January 8, 2013
OAKLAND, Calif. — A judge ruled on Monday that a man accused of killing seven people at a small Northern California Christian college is not mentally fit for trial.
Alameda County Superior Court Judge Carrie Panetta temporarily suspended the case against One Goh after two psychiatric evaluations reached the conclusion that Goh suffers from paranoid schizophrenia.
An initial psychiatric evaluation found that Goh has had the disorder for several years.
Alameda County Assistant Public Defender David Klaus said after Monday’s brief hearing that both doctors who examined Goh had similar experiences. Goh’s condition causes him to have hallucinations and delusions and distrust people, including those trying to help him, Klaus said.
“He’s certainly a deeply troubled man,” Klaus said. “He’s locked up in shame, remorse and sadness.
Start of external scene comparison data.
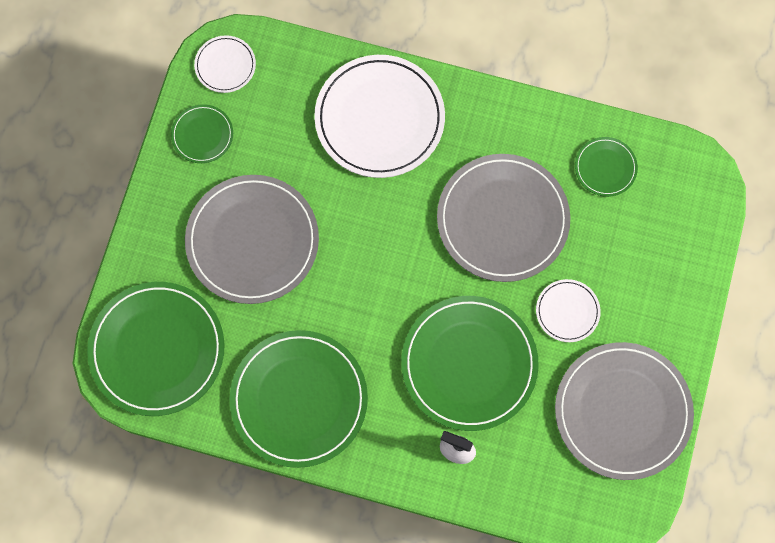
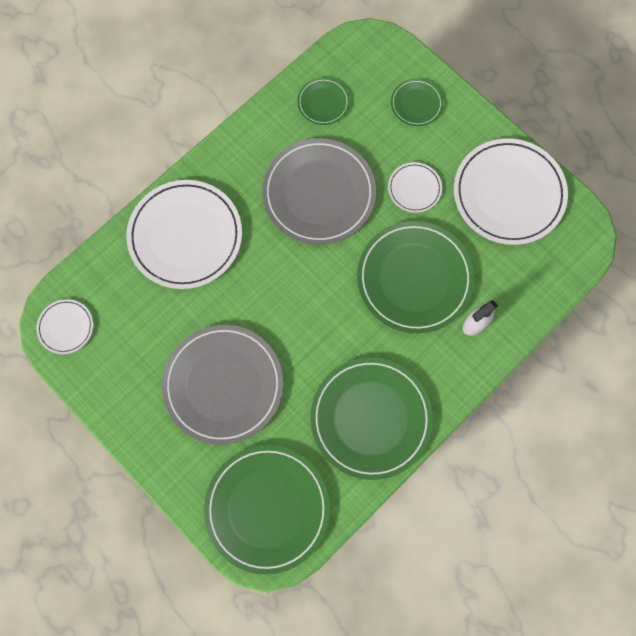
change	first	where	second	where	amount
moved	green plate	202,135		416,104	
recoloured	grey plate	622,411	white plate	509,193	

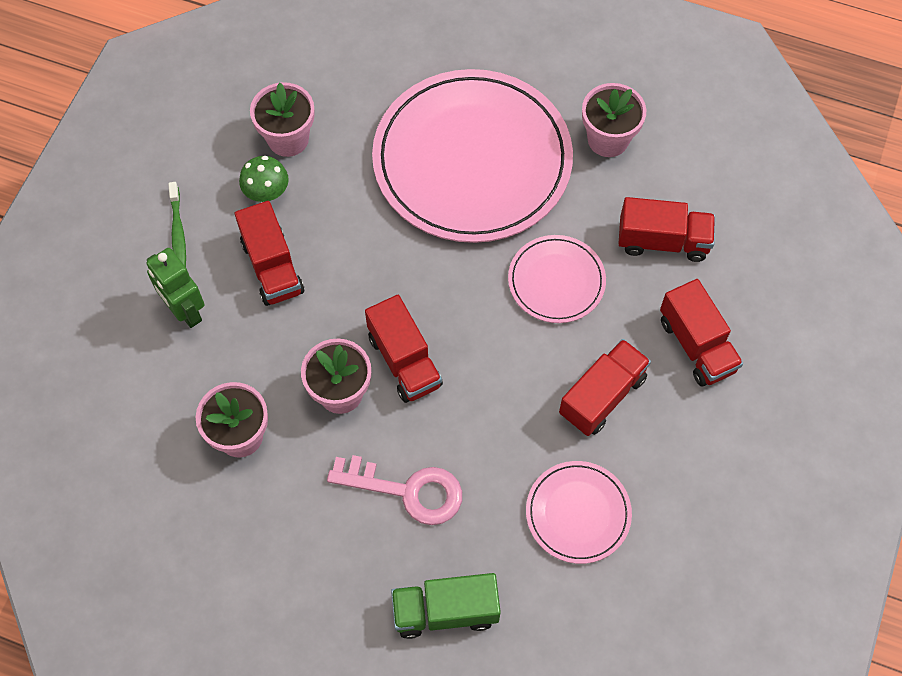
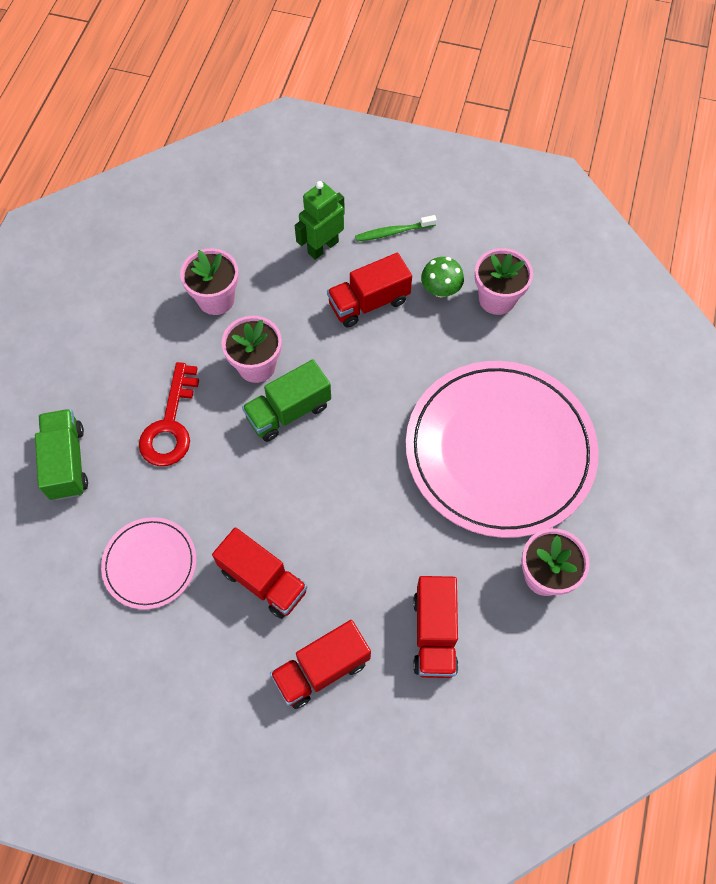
change	first	where	second	where	amount
recoloured	pink key	407,490	red key	170,425	
recoloured	red truck	404,361	green truck	288,411	
removed	pink plate	556,281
He’s not eating, he’s not taking care of himself.”
Klaus said he and his co-counsel have trouble talking with their client because of his mental state.
Goh is charged with seven counts of murder and three counts of attempted murder in the April 2 attack at Oikos University in Oakland.
He has pleaded not guilty and remains in jail.
Authorities have said Goh, a former Oikos student, planned the killing spree at the school that caters to Korean immigrants after becoming angry with school officials over a tuition dispute. He previously decided to drop out of the school’s nursing program.
Panetta ordered Goh to return to court on Jan. 28, when Klaus said discussions will likely focus on where his client should be placed in order to regain his competency.
Eventually, Klaus said, the plan would be for Goh to go to a facility where “he is expected to be restored to competency with a combination of medication and therapy.”
Klaus said that facility would likely be Napa State Hospital in Napa County.
Victims’ family members, including Efanye Chibuko, have suggested Goh may be faking his condition.
In November, Chibuko, whose wife Doris was one of the seven killed, said he believed that Goh was acting and playing the legal system.
Klaus said his client is not trying to avoid anything.
“I just want to make sure it’s understood that this is a temporary suspension of proceedings in this case,” Klaus said. “This is really about his present mental status and the Constitution demands he be competent and be able to understand and rationally participate in the proceedings.
“And, right now, he can’t do that.”
After Monday’s hearing, Chibuko dashed out of the courtroom into a waiting elevator and declined to comment to a reporter.
There is no timetable on when Goh could stand trial, Klaus said.
Alameda County Assistant District Attorney Stacie Pettigrew, who is seeking murder charges against Goh, declined to comment after Monday’s hearing.